Man who threw son into river guilty of manslaughter by diminished responsibility

A man who threw his 11-month-old son into a river has been found guilty of manslaughter by diminished responsibility.

Baby Zakari Bennett-Eko (pictured) died after he was pulled from the River Irwell in Radcliffe, Greater Manchester, by emergency service crews at about 5.15pm on September 11 last year.

His father Zak Bennett-Eko, 23, was seen throwing his son into the river before walking to the Lock Keeper pub nearby where he was later arrested.

A six-day trial at the Nightingale court sitting at the Lowry theatre in Salford heard Bennett-Eko, who suffered from paranoid schizophrenia, believed his child was turning into the devil.

His defence case was that because of his mental state, he did not know what he was doing was wrong by the standards of reasonable, ordinary people and he should be found not guilty by reason of insanity.

But the prosecution argued Bennett-Eko, who was charged with murder, should be found guilty of manslaughter by diminished responsibility.

The jury retired just after 12pm on Monday and returned its verdict of guilty of manslaughter shortly after 3pm.

There were some cries of “yes” from the public gallery as the verdict was delivered.

The court heard Bennett-Eko, who was too unwell to attend the trial, had contacted the hospital and his doctor’s surgery a number of times in the days before the incident.

He asked to be sectioned at North Manchester General Hospital on September 8 but left before being seen to, the jury was told.

Bennett-Eko, who was diagnosed with psychosis related to cannabis at the age of 17, began to miss GP appointments following Zakari’s birth, the court heard.

In text messages heard in court, his girlfriend Emma Blood told friends he had kicked her door in, thrown things at her and claimed pop star Beyonce was his mother.

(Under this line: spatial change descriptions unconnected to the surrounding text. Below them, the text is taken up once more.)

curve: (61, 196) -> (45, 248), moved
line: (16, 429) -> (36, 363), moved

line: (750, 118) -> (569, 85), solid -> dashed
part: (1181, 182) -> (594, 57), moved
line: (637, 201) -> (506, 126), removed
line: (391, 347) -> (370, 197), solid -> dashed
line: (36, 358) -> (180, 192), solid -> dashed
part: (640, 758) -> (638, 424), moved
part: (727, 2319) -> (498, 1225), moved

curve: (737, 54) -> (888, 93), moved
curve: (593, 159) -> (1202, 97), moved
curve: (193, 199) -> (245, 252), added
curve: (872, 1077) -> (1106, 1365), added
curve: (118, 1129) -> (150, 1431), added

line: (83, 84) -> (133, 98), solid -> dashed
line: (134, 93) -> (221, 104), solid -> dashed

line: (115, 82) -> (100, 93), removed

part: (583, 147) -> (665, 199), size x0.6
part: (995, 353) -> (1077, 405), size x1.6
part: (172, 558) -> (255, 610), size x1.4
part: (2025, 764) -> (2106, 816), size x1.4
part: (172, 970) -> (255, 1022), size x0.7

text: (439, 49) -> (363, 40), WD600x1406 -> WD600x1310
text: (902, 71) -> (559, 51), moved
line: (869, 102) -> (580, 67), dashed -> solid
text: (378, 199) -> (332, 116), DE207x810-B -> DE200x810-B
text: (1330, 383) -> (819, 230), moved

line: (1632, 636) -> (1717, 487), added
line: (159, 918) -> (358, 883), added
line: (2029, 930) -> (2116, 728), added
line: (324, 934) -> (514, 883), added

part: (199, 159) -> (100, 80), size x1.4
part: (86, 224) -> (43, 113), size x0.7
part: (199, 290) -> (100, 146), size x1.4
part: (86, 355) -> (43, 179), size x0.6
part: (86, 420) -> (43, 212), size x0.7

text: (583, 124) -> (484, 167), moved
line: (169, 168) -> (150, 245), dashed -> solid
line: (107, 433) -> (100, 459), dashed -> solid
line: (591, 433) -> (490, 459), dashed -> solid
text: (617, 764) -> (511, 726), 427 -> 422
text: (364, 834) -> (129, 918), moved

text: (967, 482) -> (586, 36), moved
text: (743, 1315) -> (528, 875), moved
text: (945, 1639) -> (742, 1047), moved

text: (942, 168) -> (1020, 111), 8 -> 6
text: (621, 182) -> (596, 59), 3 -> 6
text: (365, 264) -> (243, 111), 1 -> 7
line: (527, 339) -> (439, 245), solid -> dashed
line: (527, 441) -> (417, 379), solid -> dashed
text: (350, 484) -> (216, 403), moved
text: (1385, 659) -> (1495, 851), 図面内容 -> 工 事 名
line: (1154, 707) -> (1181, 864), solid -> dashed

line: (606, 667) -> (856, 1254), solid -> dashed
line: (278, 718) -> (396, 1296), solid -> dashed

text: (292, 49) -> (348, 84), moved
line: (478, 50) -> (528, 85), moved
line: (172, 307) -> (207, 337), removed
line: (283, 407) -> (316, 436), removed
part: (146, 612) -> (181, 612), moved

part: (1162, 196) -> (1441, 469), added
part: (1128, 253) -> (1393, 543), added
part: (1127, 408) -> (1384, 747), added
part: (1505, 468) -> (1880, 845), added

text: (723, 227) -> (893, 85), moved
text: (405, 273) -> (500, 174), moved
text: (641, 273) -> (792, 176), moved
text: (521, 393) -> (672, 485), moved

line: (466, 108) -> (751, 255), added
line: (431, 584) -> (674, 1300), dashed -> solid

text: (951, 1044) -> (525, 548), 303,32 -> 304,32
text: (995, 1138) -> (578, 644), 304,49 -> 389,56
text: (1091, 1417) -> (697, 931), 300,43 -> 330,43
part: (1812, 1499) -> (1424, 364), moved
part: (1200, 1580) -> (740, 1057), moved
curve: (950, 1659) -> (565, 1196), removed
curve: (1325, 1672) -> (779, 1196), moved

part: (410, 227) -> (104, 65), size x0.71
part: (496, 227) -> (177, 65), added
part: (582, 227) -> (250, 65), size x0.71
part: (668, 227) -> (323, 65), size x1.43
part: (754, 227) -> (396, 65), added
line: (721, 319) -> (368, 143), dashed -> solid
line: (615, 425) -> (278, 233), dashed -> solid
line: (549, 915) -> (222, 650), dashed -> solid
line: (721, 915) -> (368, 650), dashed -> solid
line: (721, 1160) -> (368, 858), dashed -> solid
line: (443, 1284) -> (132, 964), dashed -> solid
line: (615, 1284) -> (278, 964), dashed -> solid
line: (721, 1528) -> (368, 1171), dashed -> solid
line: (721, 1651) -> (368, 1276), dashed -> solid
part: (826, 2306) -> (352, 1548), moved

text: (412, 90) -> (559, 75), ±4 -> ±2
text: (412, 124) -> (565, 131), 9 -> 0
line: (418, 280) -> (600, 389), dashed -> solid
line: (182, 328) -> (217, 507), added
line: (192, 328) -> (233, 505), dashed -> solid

In one message, she said: “He’s saying Zakari isn’t our baby and stuff. One second he’s OK, the next minute he’s going mad saying he’s going to kill himself.”

On September 11, Bennett-Eko had taken his son out in his pushchair at about 4pm while Miss Blood, then eight months pregnant with the couple’s second child, was upstairs in their home in River Street.

Opening the case, Rob Hall, prosecuting, said Miss Blood had told Bennett-Eko he needed to start looking after himself because she would not be able to care for two babies and him.

He said: “It may be that exchange set the seed in Zak’s mind that they would be better off without Zakari.”

During his evidence, psychiatrist Dr Inti Qurashi said the defendant told him he hesitated before he threw Zakari into the river and thought: “What the f*** am I doing.”

Summing up the case, judge Mr Justice Fraser said: “Dr Qurashi said he considered the hesitation before the baby was thrown into the river an important point and said it showed the defendant knew what he was about to do was wrong.”

But Bennett-Eko’s treating clinician Dr John Crosby told the court the defendant believed he was throwing the devil into the river at the time.

Dr Melanie Higgins, clinical director at Ashworth high secure hospital, where the defendant is being held, agreed with Dr Crosby.

The case was adjourned until 9.45am on Tuesday when the defendant will be sentenced.